Troy Neilson arrived in Ottawa two years ago, already a known quantity on the hip-hop scene in his native New Brunswick. As the notorious Pimp Tea, Neilson had taken his ribald raps as far as endorsements, Ed the Sock and an East Coast Music Award.

Yet as he prepares to unveil a new CD (In Awe of Simplicity) and a relatively new identity (Brockway Biggs), Neilson claims his performance at Heaven Nightclub tomorrow will be perhaps only his third local gig since relocating to Capital City.

"I've been laying low," Neilson explains. "I didn't know very many people here and I wanted to meet people first. I didn't want to come across as stepping on toes. It was really like starting fresh."

That extended to Neilson's stage name and persona. Pimp Tea is all right for lounging in a hot tub with Ed the Sock and sexy ladies, the emcee, producer and promoter reasoned. But a more mature approach to music, as can be heard on In Awe of Simplicity, calls for a more mature moniker.

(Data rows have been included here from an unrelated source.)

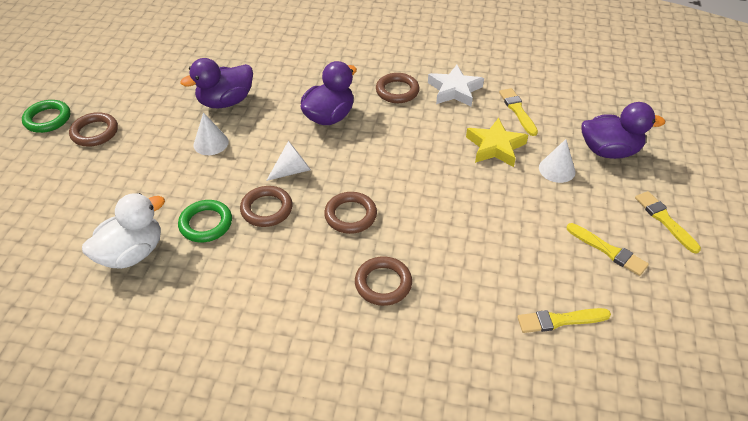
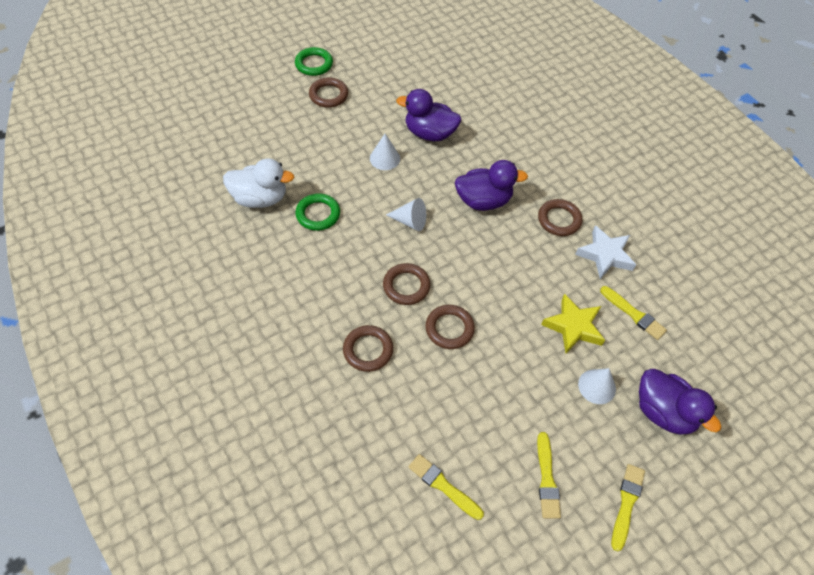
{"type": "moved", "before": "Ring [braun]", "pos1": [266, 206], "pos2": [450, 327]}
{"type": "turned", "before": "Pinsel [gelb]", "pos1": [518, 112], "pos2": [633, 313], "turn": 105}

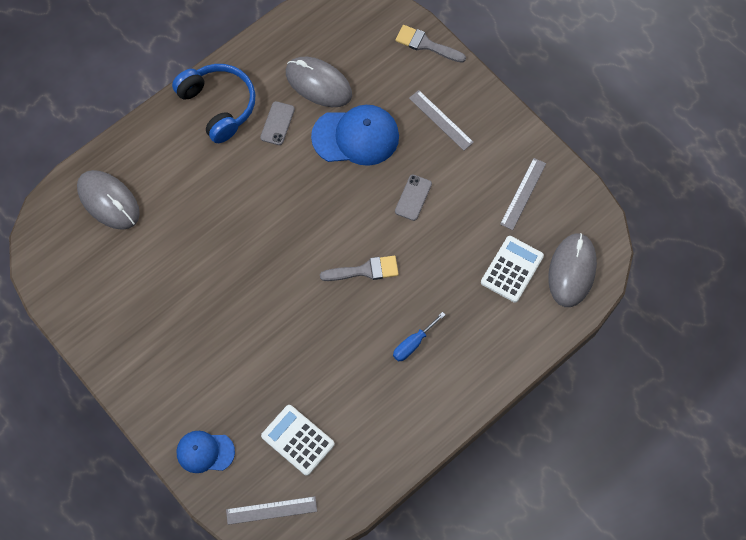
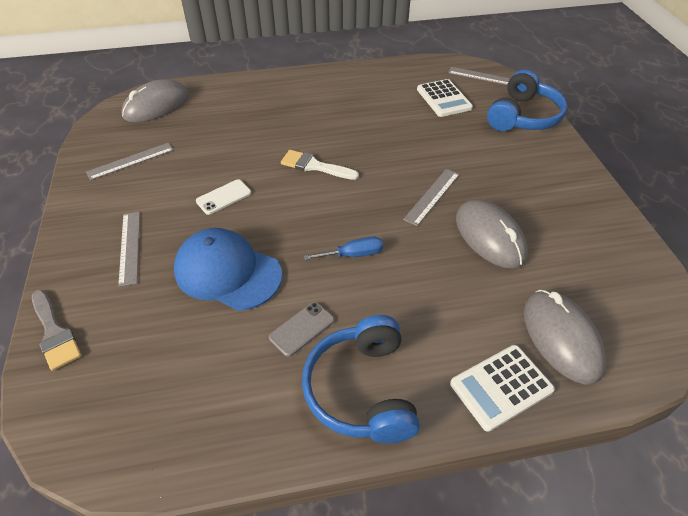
{"type": "recoloured", "before": "Handy [grau]", "after": "Handy [weiß]", "pos1": [413, 198], "pos2": [223, 197]}
{"type": "recoloured", "before": "Pinsel [grau]", "after": "Pinsel [weiß]", "pos1": [359, 268], "pos2": [320, 165]}
{"type": "moved", "before": "Schraubenzieher [blau]", "pos1": [419, 337], "pos2": [343, 248]}
{"type": "added", "after": "Lineal [grau]", "pos2": [431, 197]}
{"type": "moved", "before": "Taschenrechner [weiß]", "pos1": [512, 269], "pos2": [502, 388]}
{"type": "moved", "before": "Computermaus [grau]", "pos1": [319, 81], "pos2": [492, 234]}
{"type": "replaced", "before": "Kappe [blau]", "after": "Kopfhörer [blau]", "pos1": [206, 452], "pos2": [527, 100]}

"I was becoming more and more self-aware and felt the whole 'Pimp' name was taking away from what I was doing," Neilson says. "I'd met with VideoFact to discuss funding and they said, 'Your niche is a Weird Al wannabe, right?' I said, 'Is that how people see me?' "

In Awe of Simplicity, with its original beats courtesy of local fave DJ Ducats and original rhymes courtesy of Brockway Biggs, should help to change that perception.

As for his integration into the local hip-hop scene, Neilson observes Ottawa would appear to have "a missing infrastructure," but he's working to change that too.

"It's a challenge," he notes. "But I like challenges."

He also likes what he's heard from local emcees like Boz Faramone, the self-described 'Jamadian' (as in Jamaican-Canadian) rapper who will be sharing the bill with Neilson at tomorrow's show, and again next Friday at the Glue Pot Pub.

Faramone, an alumnus of the great lost local collective Nextraterrestrials, will be introducing a CD of his own, Bad Man Skankin'.

"It works out really well," Neilson says of the joint CD-release parties, "because my friends and fans will be exposed to him and vice versa."

And what Brockway Biggs' fans will be exposed to is a promising performer who draws from rap as well as reggae roots, to great effect on numbers such as the CD's title track and the infectious International Erbaliss. And who takes local hip hop to a new, incendiary level with the unsettling Frenzy, a tale of being on the wrong side of police action in the Byward Market.

"It's based on true events," Faramone says of the track. "But I used my imagination. I used to write little stories as a kid, so I made it like that. I don't really write a lot of story tracks, but I'll be writing more."

And, as Faramone continues to find his true Jamadian voice, he will undoubtedly be making more friends in the local scene. And, together with friends like Brockway Biggs, working to build a solid local hip-hop infrastructure.